Member of the State Duma for Crimea
- Incumbent
- Assumed office 12 October 2021
- Preceded by: Svetlana Savchenko
- Constituency: Yevpatoria (No. 21)

Personal details
- Born: 31 January 1966 (age 60) Petrivka, Krasnohvardiiske Raion, Ukrainian SSR, USSR
- Party: Independent United Russia
- Education: Kyiv Civil Engineering Institute

= Leonid Babashov =

Russian politician

Leonid Ivanovich Babashov (Леонид Иванович Бабашов; born 31 January 1966, Petrovka, Krasnohvardiiske Raion, Crimea) is a Russian political figure, deputy of the 8th State Duma convocation.
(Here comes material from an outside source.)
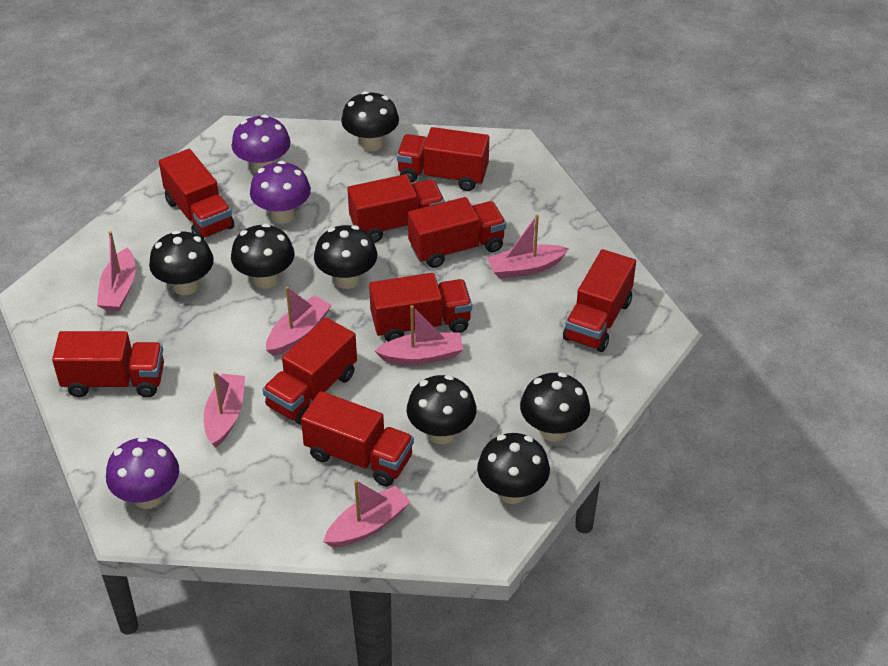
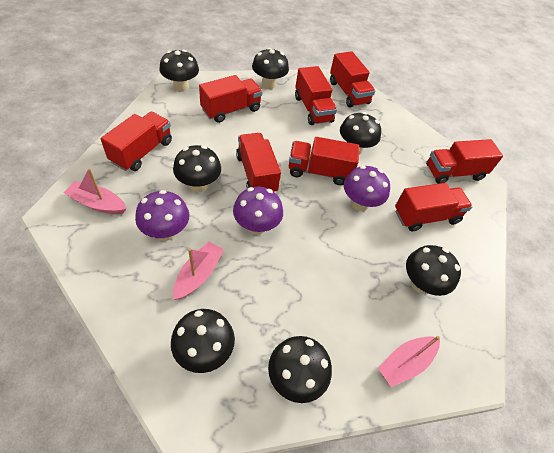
pink boat: 6 -> 3
red truck: 9 -> 8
After graduating from the Kyiv Civil Engineering Institute in 1995; he started working as an entrepreneur. From 2014 to 2021, he was a deputy of the State Council of Crimea of the 1st and 2nd convocations.

Since September 2021, he has served as a deputy of the 8th State Duma convocation. Despite being a member of the United Russia, he ran as an independent candidate from the Republic of Crimea constituency.

== Family ==
Babashov has been married twice. His first wife died, and he had two children from his first marriage. Then he married Tatiana, with whom he had a daughter.